The discovery of dendritic cells (DC) is a key breakthrough in the field of immunology (Steinman & Cohn, 1973). DC play an important role in the induction of protective adaptive immunity, including the antitumor T-cell response. Immature DC and DC progenitors can be recruited into the TME, where progenitors can differentiate into DC (Diao et al., 2010, Salmon, 2016), and depending on the molecular signals they receive, DC can be successfully or inefficiently activated. Migratory DC of the classical DC (cDC) type have the unique ability to transport tumor-associated antigens (TAAs) from the tumor microenvironment (TME) to the tumor-draining lymph nodes (TDLN) where they can initiate tumor-specific T-cell responses (Broz et al., 2014, Roberts et al., 2016). Primed T-cells then enter the TME to directly kill tumor cells or to modulate the state of resident immune cells, which may eventually lead to tumor control (Chen & Mellman, 2013). Type 1 cDC (cDC1) can be licensed by CD4+ T-cells to mature, optimizing antigen presentation, costimulatory and other function that foster clonal expansion, effector- and memory differentiation of T-cells in both TDLN and TME (Borst et al., 2018, Ferris et al., 2020, Lei, 2023). A recent study supports the importance of the interaction between tumor-infiltrating DC and CD4+ T-cells via MHC-II-restricted antigen presentation in preventing tumor-reactive CD8+ T-cell dysfunction (Kilian et al., 2023). DC provide co-stimulatory signals in the TME that are crucial for further effector differentiation of TCF1+ stem-like CD8+ T-cell primed in TDLN (Prokhnevska et al., 2023). DC not only help maintain a TCF1+ stem-like CD8+ T-cell reservoir in TDLN (Schenkel et al., 2021) but also shape T-cell heterogeneity (Burger et al., 2021) in specific niches in the TME, such as specific DC-rich niches (Duraiswamy et al., 2021, Jansen et al., 2019), tertiary lymphoid structures (TLS) (Meylan et al., 2022) or “stem-immunity hubs” (Chen et al., 2023). Patients with progressive cancer lack these “immune niches” (Jansen et al., 2019) (non-inflamed tumors), suggesting that these “immune” niches in the TME (inflamed tumors) are one of the key determinants of cancer immune control.

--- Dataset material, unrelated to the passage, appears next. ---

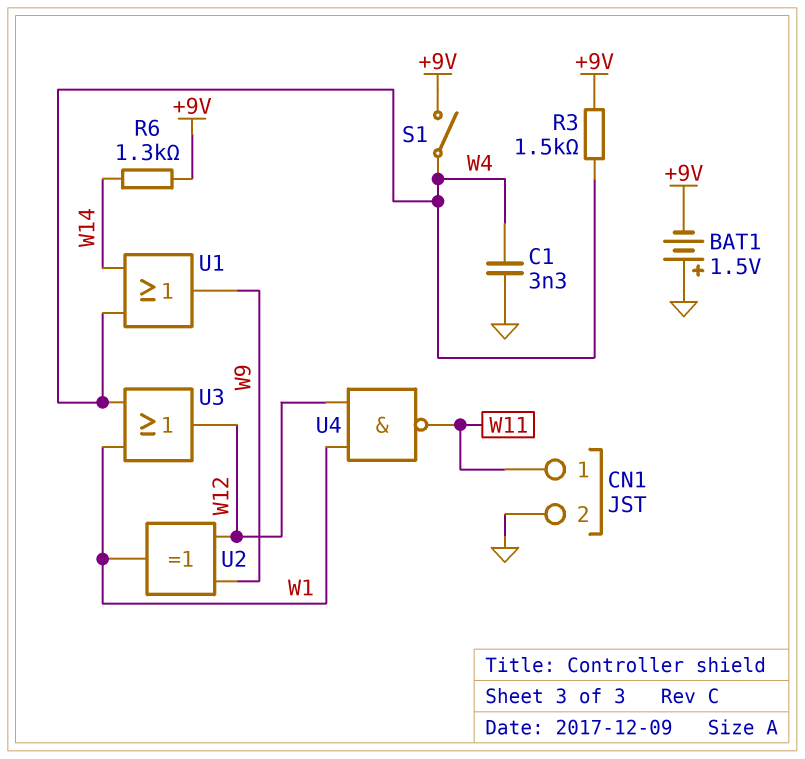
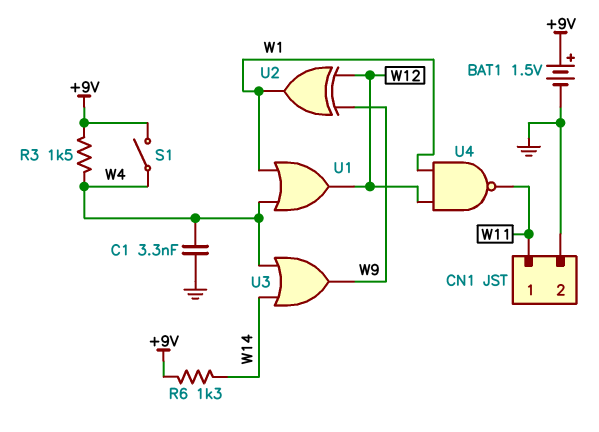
BAT1: 1.5V (plus GND, minus +9V) -> 1.5V (plus +9V, minus GND)
U1: OR (in W4, in W14, out W9) -> OR (in W1, in W4, out W12)
U3: OR (in W1, in W4, out W12) -> OR (in W4, in W14, out W9)

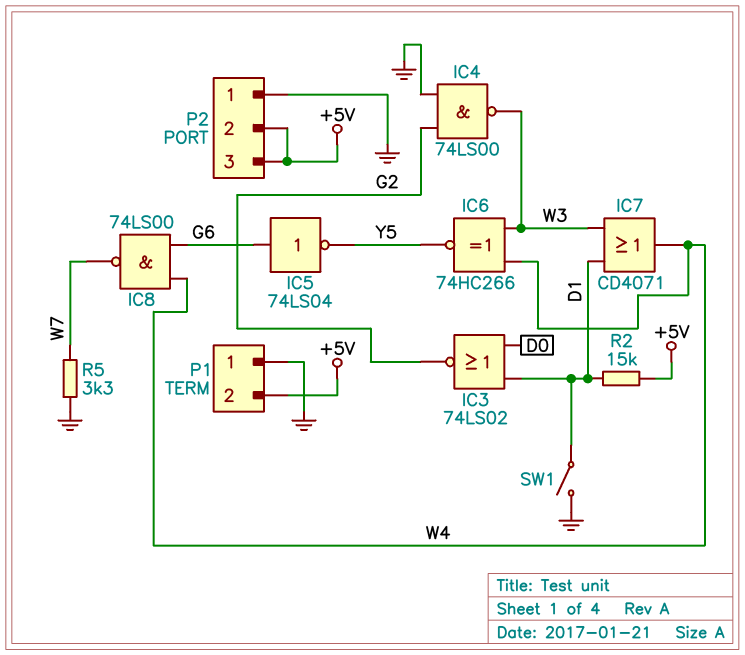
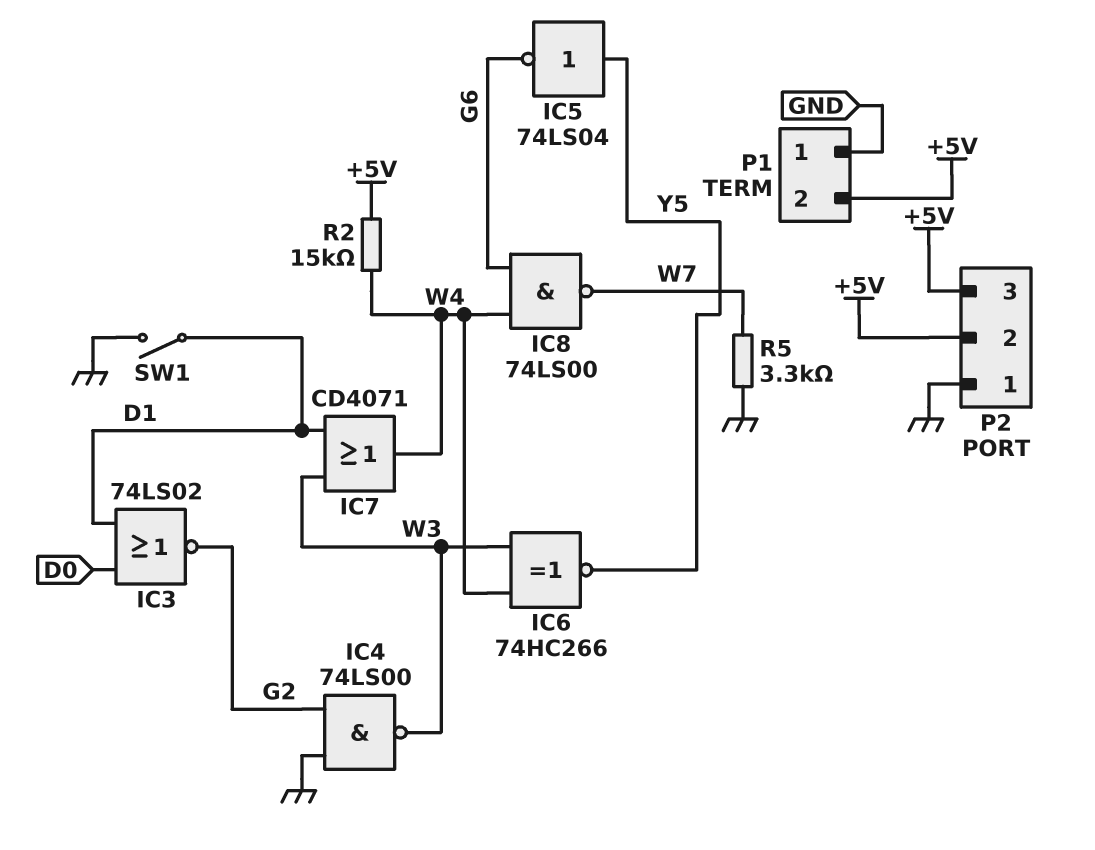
IC5: NOT 74LS04 (in G6, out Y5) -> NOT 74LS04 (in Y5, out G6)
R2: 15k (+5V, D1) -> 15k (+5V, W4)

While being pivotal for the induction of antitumor immunity, DC also have an essential function in the maintenance of immune tolerance (Steinman, 2012). This task is accomplished through multiple immune checks and balances (Pardoll, 2012), which include stimulatory immune checkpoint proteins (ICPs) that promote protective immunity and inhibitory ICPs that prevent immunopathology and autoimmunity (Webster, 2014). ICPs regulate diverse immune functions in a context-dependent manner. In the TME, tumor cells via various factors and signal pathways exert suppressive properties which contribute to the abnormal regulation of DC. The key features of the negative regulation on DC functions (Wculek et al., 2020) by tumors include inhibiting DC differentiation/recruitment/maturation, interfering with TAA cross-presentation, modifying DC metabolism and compromising DC viability. DC can be polarized into immunosuppressive/tolerogenic states, that are incapable of migrating to the TDLN and have no ability to (cross) present TAAs, resulting in tumor growth and disease progression because of insufficient DC-mediated antitumor immunity. T-cell based tumor immunity is compromised when cDC are absent in the TME and/or cDC are not able to migrate to the TDLN (Broz et al., 2014, Roberts et al., 2016, Spranger et al., 2017). Thus, better understanding of ICP functions on DC is crucial for strategies to reinvigorate impaired DC functions in cancer patients, which will potentially lead to conversion of the TME from a non-inflamed to an inflamed state.

Using blocking antibodies against inhibitory ICPs, an approach called immune checkpoint blockade (ICB), is a key strategy in immune-oncology research and some approaches have successfully been translated to the clinic (Gaikwad, Agrawal, Kaushik, Ramachandran, & Srivastava, 2022). However, the response rate for ICB and agonists of stimulatory ICPs is still unsatisfactory (Mayes et al., 2018, Ribas and Wolchok, 2018). Until now, efforts have been made mainly on targeting T-cells, which are critical for successful immunotherapies (Pardoll, 2012, Wei et al., 2018). Innate ICP biology is a relatively new area of research and increasing evidence indicates that therapeutic intervention of ICPs on DC contributes to the efficacy of checkpoint therapies (Mayoux, 2020, Sharpe and Pauken, 2018). In this review, we discuss DC functions in tumor immunology and elaborate therapeutic potential of DC-intrinsic ICP currently under investigation for in the cancer context.